This week the district learned that on December 28, 2024, PowerSchool, the provider of our student information system, became aware of a cybersecurity incident.  This incident involved unauthorized access to certain information through one of its customer support portals, PowerSource. Over the following days, PowerSchool’s investigation determined that an unauthorized party from an IP address outside the United States gained access to certain PowerSchool Student Information System data using a compromised login. The compromised account, which has since been deactivated by PowerSchool, was used to access all production and non-production servers via the PowerSchool API. 

The breach compromised PowerSchool servers across the state of Texas, the United States and Canada. Tornillo ISD was impacted by the security breach. We know that data from the Student and Teacher tables were exported. Tornillo ISD may not be using all of the fields listed on these two websites. More detailed information will be provided as soon as it becomes available.
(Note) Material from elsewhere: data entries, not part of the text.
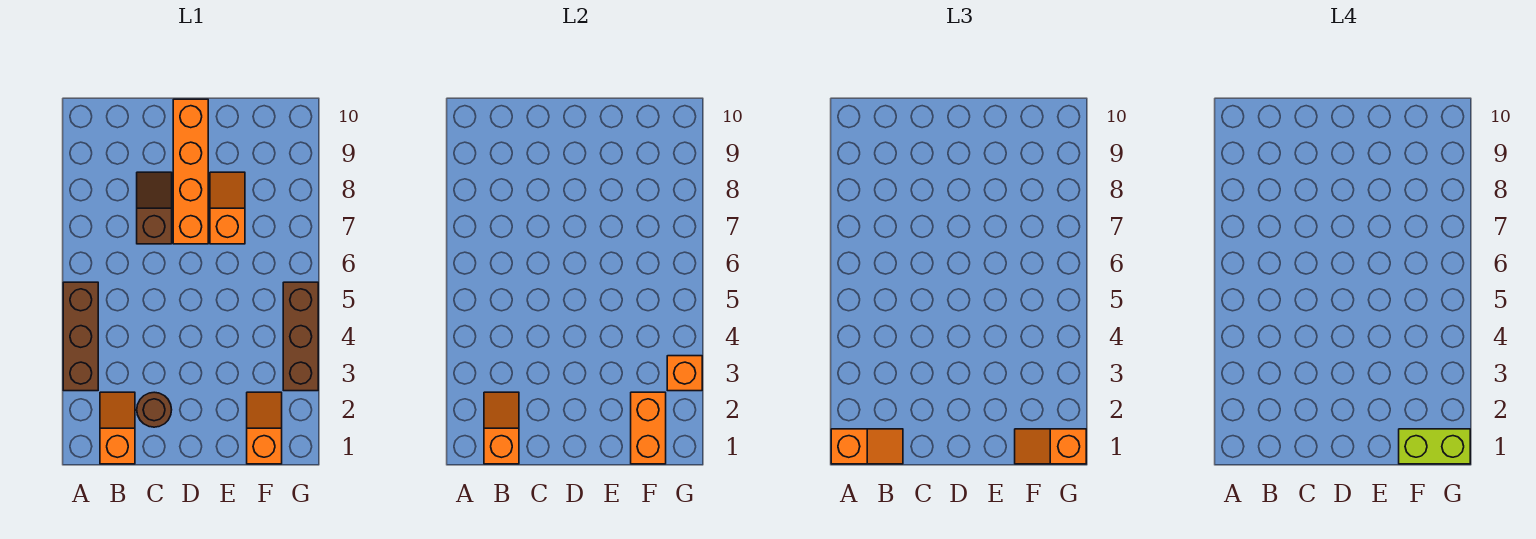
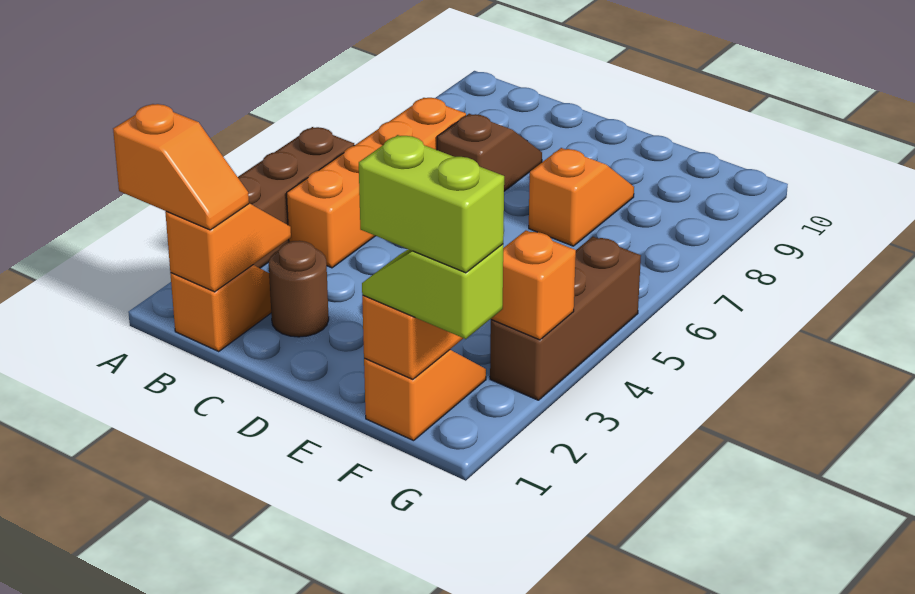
orange brick D7:D10 level 1 -> orange brick B4:B7 level 1
orange slope F1:G1 level 3 top G -> lime slope F1:G1 level 3 top G

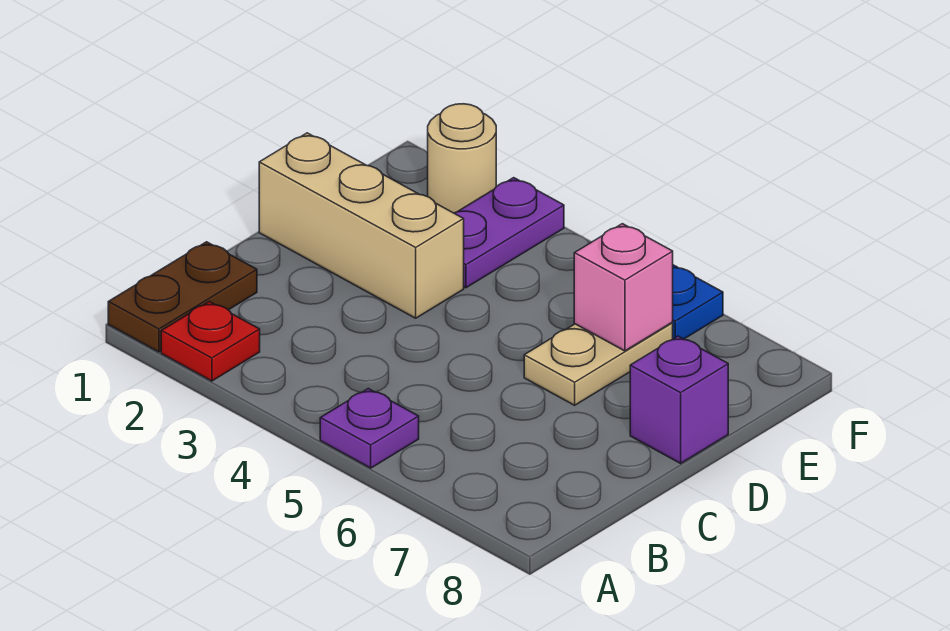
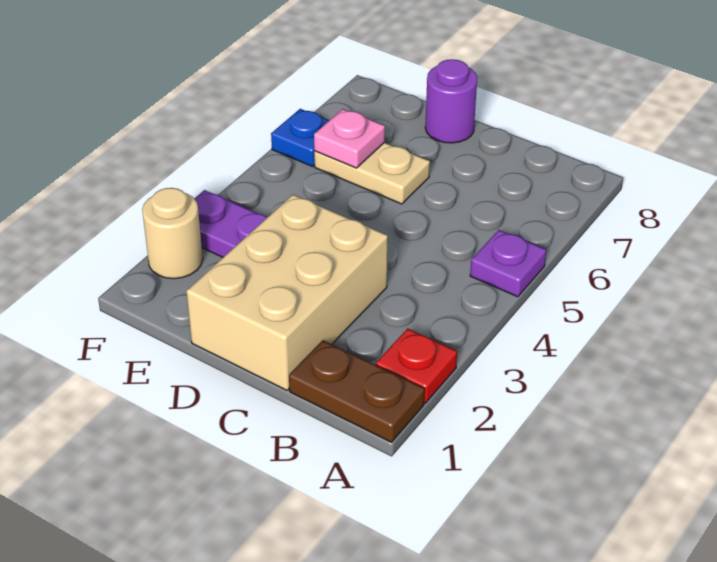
tan brick D1:D3 level 1 -> tan brick C1:D3 level 1
purple brick D8 level 1 -> purple round brick D8 level 1
pink brick E6 level 2 -> pink plate E6 level 2

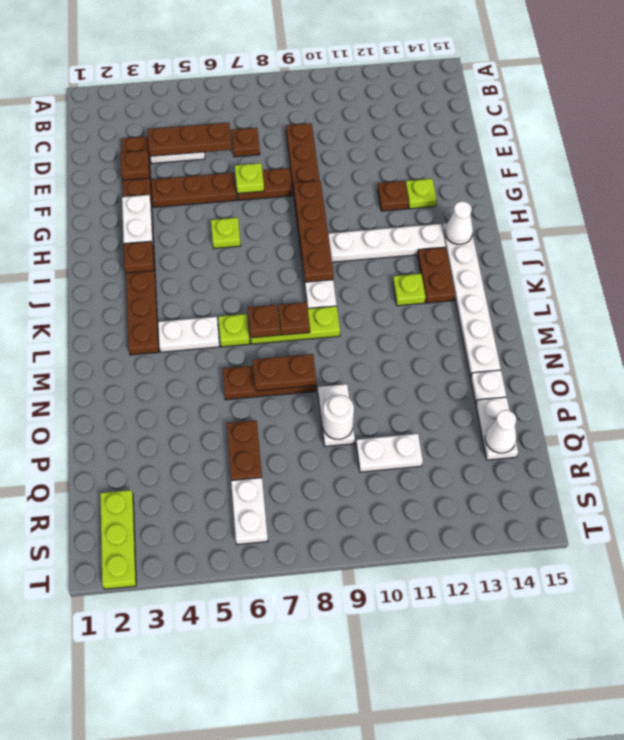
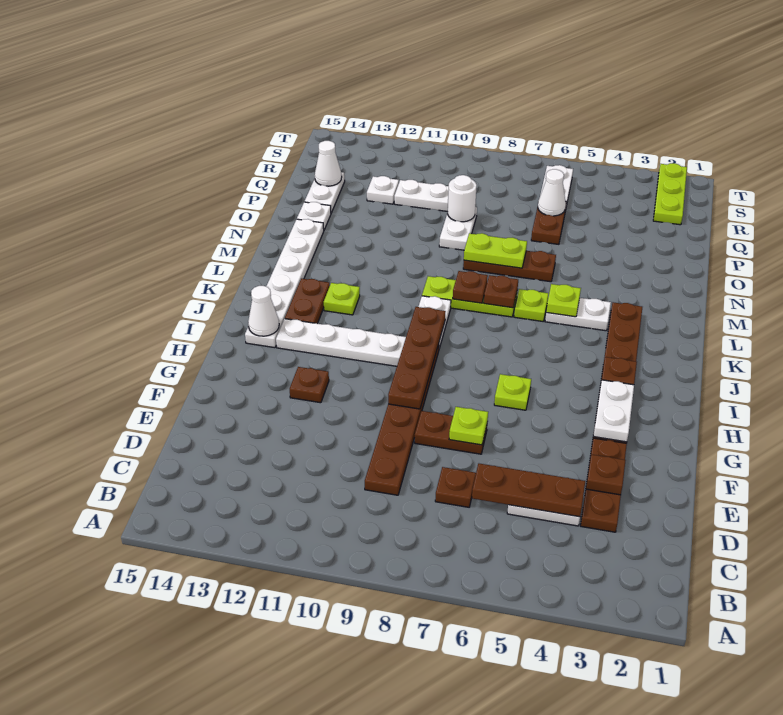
brown plate F4:F6 level 1 -> none
lime plate G13 level 1 -> lime plate L5 level 2
brown plate N7:N8 level 2 -> lime plate N7:N8 level 2
none -> white cone Q6 level 2
none -> white plate Q12 level 1

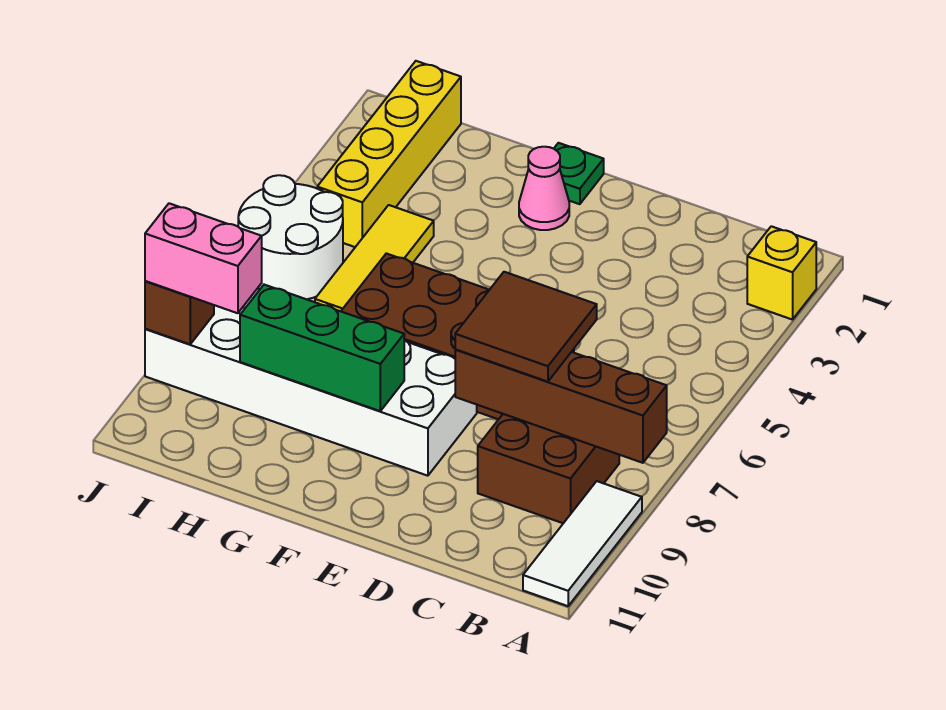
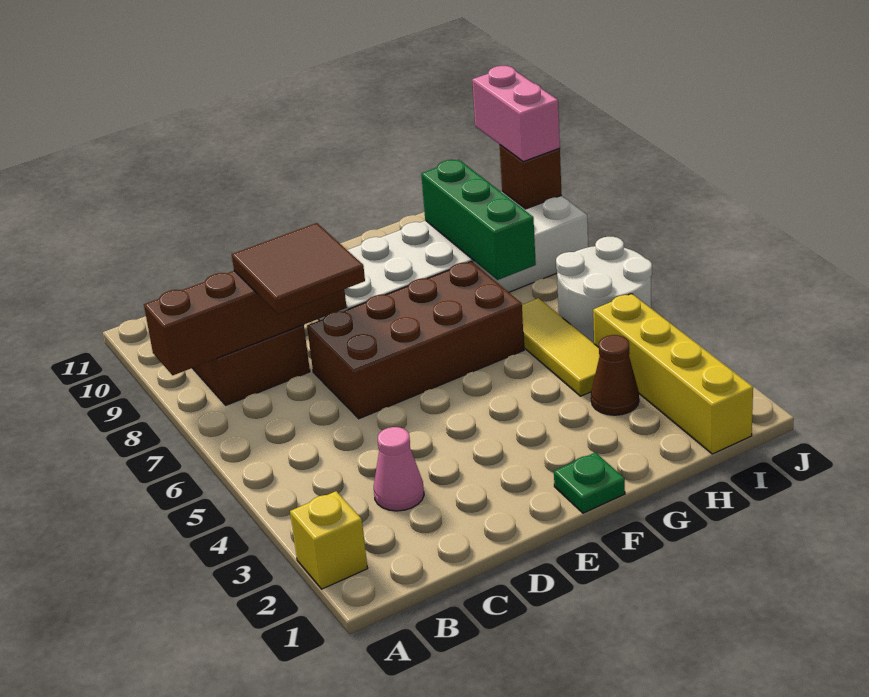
white tile A9:A11 level 1 -> none
pink cone F2 level 1 -> pink cone C3 level 1
green brick F9:H9 level 2 -> green brick H7:H9 level 2
none -> brown cone H3 level 1
pink brick I9:J9 level 3 -> pink brick J9:J10 level 3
PowerSchool has engaged the services of CyberSteward, a professional advisor with deep experience in negotiating with perpetrators. With their guidance, PowerSchool has received reasonable assurances and video confirmation from the perpetrator that the data has been deleted and that no additional copies exist. They do not anticipate the data being shared or made public, and they believe it has been deleted without any further replication or dissemination. PowerSchool is reviewing current security practices and implementing further protocols to prevent this type of incident from happening again.

Currently there is no action necessary on your part. As we continue to learn more about PowerSchool’s investigation and response to the incident we will continue to provide updates on our website.